Recent research suggests vitamin D may be able to stop or prevent cancer. Now, a new study finds an enzyme that plays a role in metabolizing vitamin D can predict lung cancer survival.
The study, from researchers at the University of Michigan Comprehensive Cancer Center, suggests that this enzyme stops the anti-cancer effects of vitamin D.
Levels of the enzyme, called CYP24A1, were elevated as much as 50 times in lung adenocarcinoma compared with normal lung tissue. The higher the level of CYP24A1, the more likely tumors were to be aggressive. About a third of lung cancer patients had high levels of the enzyme. After five years, those patients had nearly half the survival rate as patients with low levels of the enzyme.
Researchers then linked this to how CYP24A1 interacts with calcitriol, the active form of vitamin D. CYP24A1 breaks down calcitriol, which has a normal and crucial role when kept in check. But when levels of CYP24A1 climb, the enzyme begins to hinder the positive anti-cancer effects of vitamin D.

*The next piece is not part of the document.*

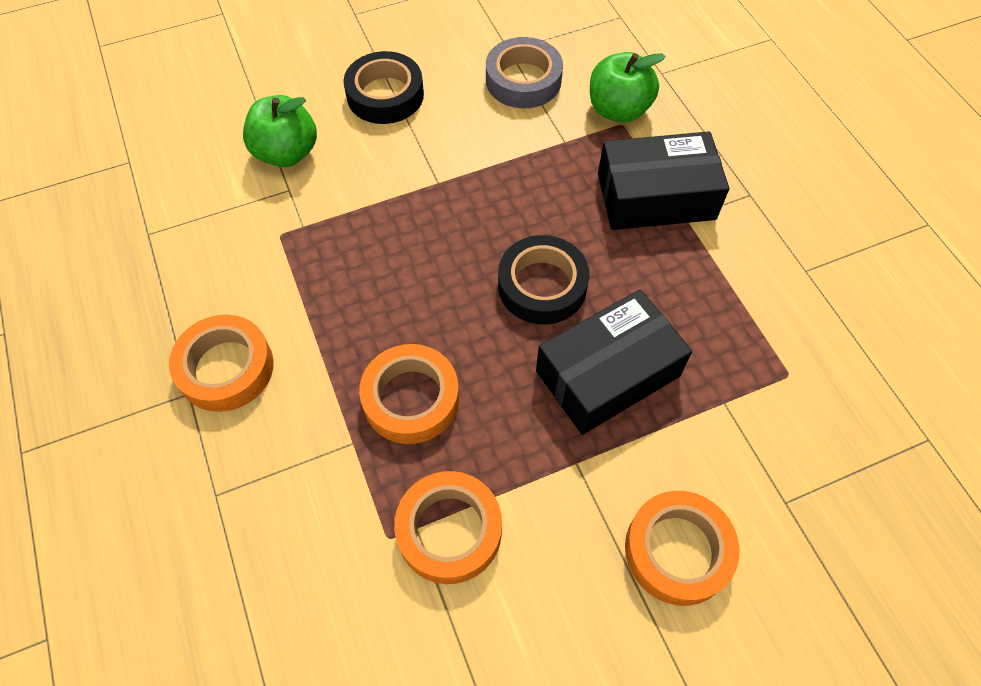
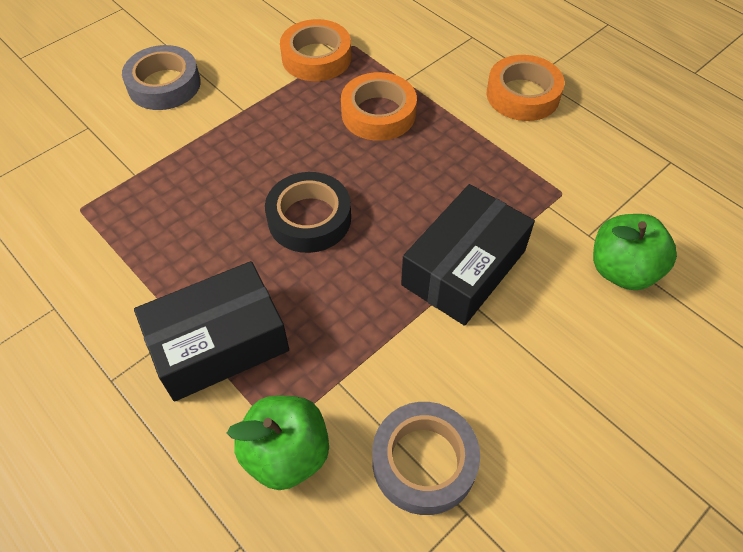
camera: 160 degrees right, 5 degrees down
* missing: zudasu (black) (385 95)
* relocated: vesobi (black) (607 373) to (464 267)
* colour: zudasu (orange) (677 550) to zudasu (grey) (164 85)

Results of the study appear in Clinical Cancer Research.
Previous studies have linked low levels of vitamin D to a higher incidence of cancer and worse survival. Researchers are looking at using vitamin D to help prevent lung cancer from returning and spreading after surgery. This new study suggests the possibility of using CYP24A1 levels to personalize this approach to those likely to benefit most.
"Half of lung cancers will recur after surgery, so it's important to find a way to prevent or delay this recurrence. A natural compound like vitamin D is attractive because it has few side effects, but it's even better if we can determine exactly who would benefit from receiving vitamin D," says study author Nithya Ramnath, M.D., associate professor of internal medicine at the U-M Medical School.
Researchers also are working to identify drugs that block CYP24A1. Blocking the enzyme would reinstate the positive anti-cancer effects of vitamin D, suggesting that this inhibitor could potentially be combined with vitamin D treatments.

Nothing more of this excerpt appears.